70
$\begingroup$

Let me start with three examples to illustrate my question (probably vague; I apologize in advance).

  1. $\mathbf{Man}$, the category of closed (compact without boundary) topological manifold. For any $M, N\in \mathbf{Man}$ there is the following theorem (Whittaker) which says that

$$\mathrm{Homeo}(M)\cong_{\text{as groups}} \mathrm{Homeo}(N) \, \textit{ if and only if } \, M\cong_{\text{as manifold}} N$$

  1. $\mathbf{NFields}$, the category of Number fields.
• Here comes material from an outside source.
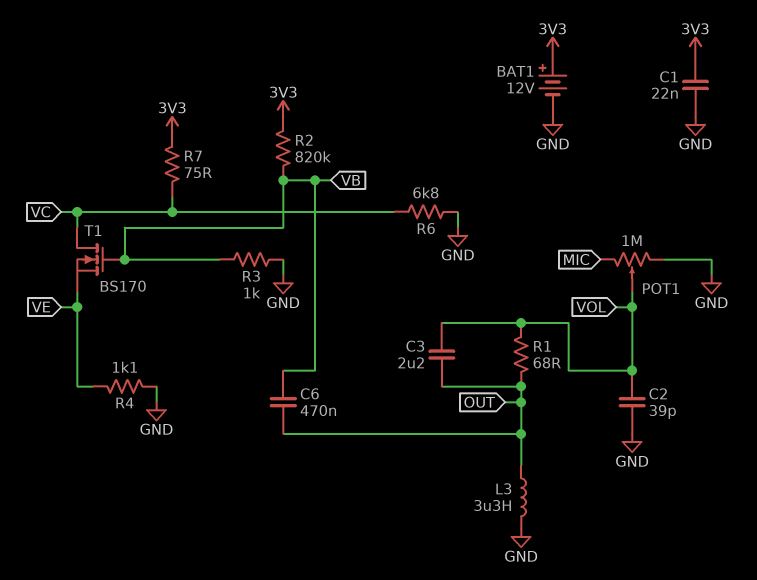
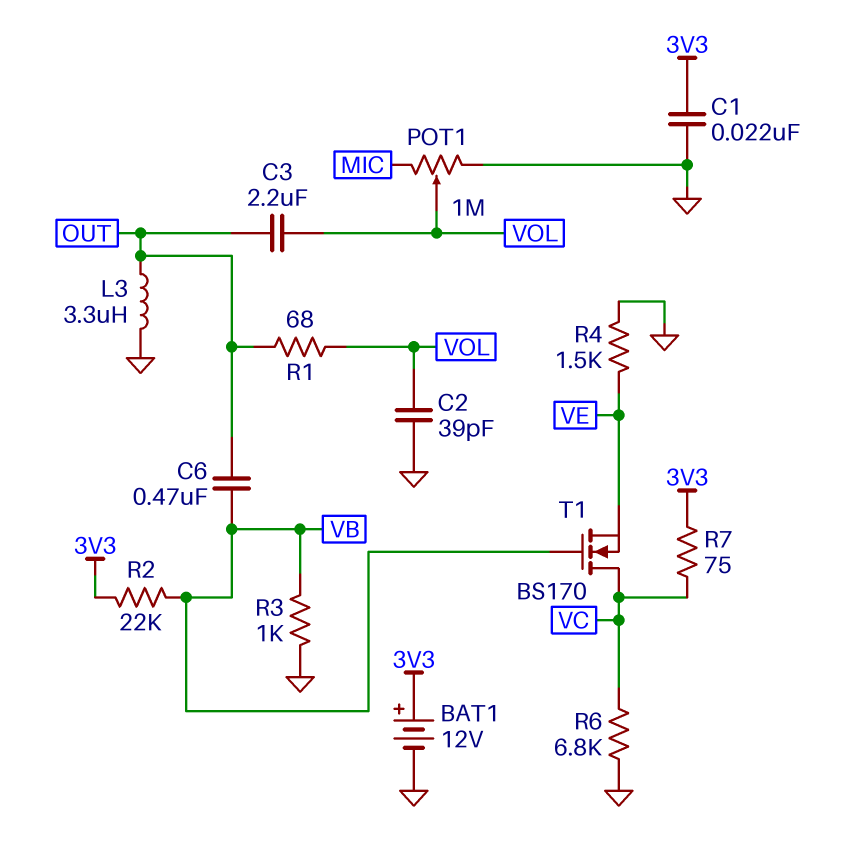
R2: 820k (3V3, VB) -> 22k (3V3, VB)
R4: 1.1k (GND, VE) -> 1.5k (GND, VE)

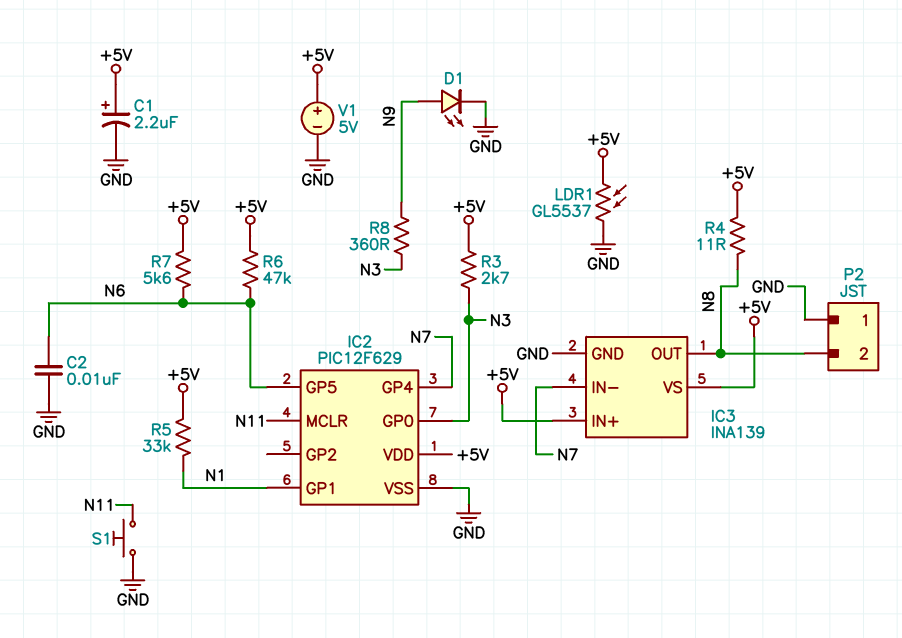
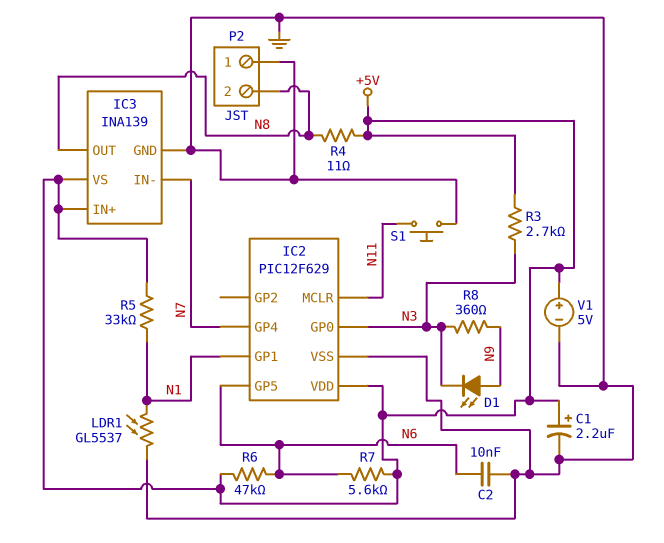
D1: LED (A N9, K GND) -> LED (A N9, K N3)
LDR1: GL5537 (+5V, GND) -> GL5537 (GND, N1)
For any $F, K\in \mathbf{NFields}$ there is a theorem (Neukirch-Uchida) which says that

$$\mathrm{Gal}(\overline{K}/K)\cong_{\text{as progroups}} \mathrm{Gal}(\overline{F}/F) \textit{ if and only if } K\cong_{\text{as fields}} F $$

  1. $\mathbf{Vect}$, the category of finite dimensional vector spaces. For any $V, W\in \mathbf{Vect}$ we have that

$$\mathrm{GL}(V)\cong \mathrm{GL}(W) \textit{ if and only if } V\cong W $$

In the first and the third examples we see that the automorphism group of an object determines the object. The second example seems to be similar in some sense however it does not admit the same naive interpretation.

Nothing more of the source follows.